I can’t help but feel that lines are often blurred when it comes to how much people assume it costs to travel. I’ve had friends, family and strangers collectively ask me how I have afforded to leave home for two months at a time, and the answer is always the same: I save so (SO) hard for the other ten months of the year. That being said, I must admit I’m extremely frugal when it comes to how I spend my money on travelling. This means that I am able to stretch what is usually a pretty small budget across weeks and even months. I check and check and check again when it comes to the cheapest ways to travel, have learned how to strike the perfect balance between cheap and quality hotels, and don’t ever let the supposed expense of a place put me off visiting it – if there’s a will there’s always a way!

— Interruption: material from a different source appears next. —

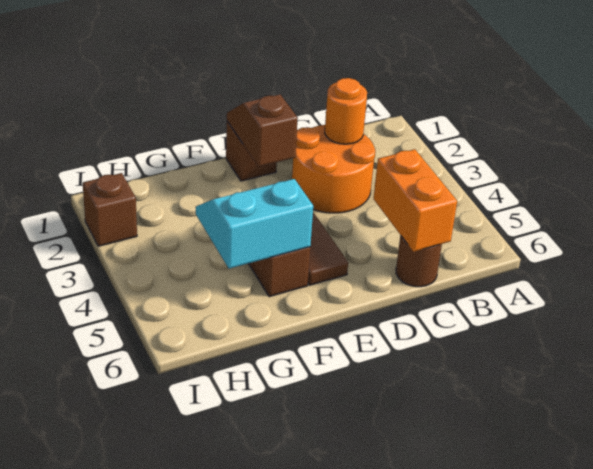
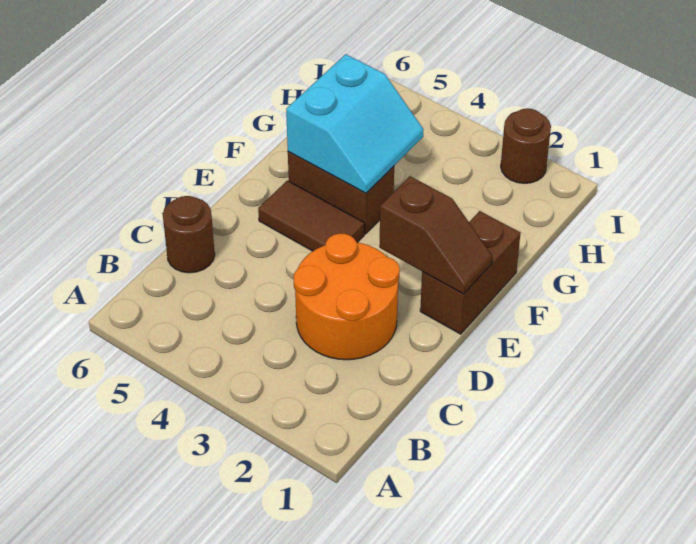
orange round brick C2 level 2 -> none
orange brick C5:C6 level 2 -> none
brown brick E1 level 1 -> brown brick E1:F1 level 1
brown brick I2 level 1 -> brown round brick I2 level 1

This time last year when we were planning our trip to Europe, visiting as many places in Italy as possible was high on our agenda. The thing about Italy, however, is that it’s expensive to get around in, expensive to stay in, and expensive to eat in. The Amalfi Coast is no exception, and is probably more costly than the rest of the country to stay in. I knew we wanted to go, I knew how much we could afford to spend a night on hotels and I most certainly knew that staying along the coast wasn’t in the books, so I had to improvise.
What happens when we plan trips is that we will begin to draft an itinerary, and price hotels and trains or planes as we go along to see which version of the itinerary makes the most sense both practically and financially. We always book hotels with free cancellation so that if indeed plans do change or, like in this case, we decide we need to book a cheaper hotel to cut costs, then we can do so hassle free.
After initially booking a hotel in Positano for four nights at a cost of €400, we both knew that was way above board what we were prepared to pay. Had it been just those four nights we were travelling then we wouldn’t have thought twice about it, but considering we were gone for nine weeks it was reckless to dedicate that much of our budget to a less than mediocre hotel. We deemed the Amalfi Coast was far beyond what we wanted to spend on accommodation, and it was then we started to look at the possibility of staying in Naples for the duration of our stay and travelling out each day to a different town.
Naples is nowhere near as glamorous as the Amalfi Coast, but as backpackers we weren’t really concerned about that. In order to take the train or boat to the coast, it’s most often necessary to travel via Naples regardless. We were able to squeeze another city into our itinerary, enjoy the incredible Neopolitan food when we returned back to the city every night and save even more money on the cost of food and drink along the water. For us, it wasn’t about saying we had stayed in such a hotel or shopped in such a shop, we genuinely just wanted to go and experience the stunning coastal towns, and that’s exactly what we got to do.
Our hotel in Naples, Hotel Colombo, cost us only €245 for six nights, which saved us €155 and gained us an extra two nights in the area. It was located directly between the port and train station, meaning access to both the boat to Capri and the Circumvesuviana (train) to both Sorrento and Pompeii were only a five minute walk in each direction. It was placed on a quiet side street just off the Corso Umberto I and the Piazza Giuseppe Garibaldi.
Trains cost a mere €3.60 in each direction, and the boat to Capri €18 in each direction. The boat is pretty expensive, but because Capri is an island travel to it from both Naples and the towns along the Amalfi Coast are costly and it helps to bear in mind that if you were to stay on Capri you would be required to pay the boat fare, regardless.
Most of the days we stayed in Naples, we left the city in the morning and returned at night from day trips. The city was incredible and offered the perfect base for our travels. It allowed us to see the incredible sights of both Pompeii and the Amalfi Coast without having to worry about the financial aspect of the journey. So, not only were we actually able to go, but we were able to go and not have to worry about how it would impact the budget for the remainder of our trip which ultimately made it all the more enjoyable.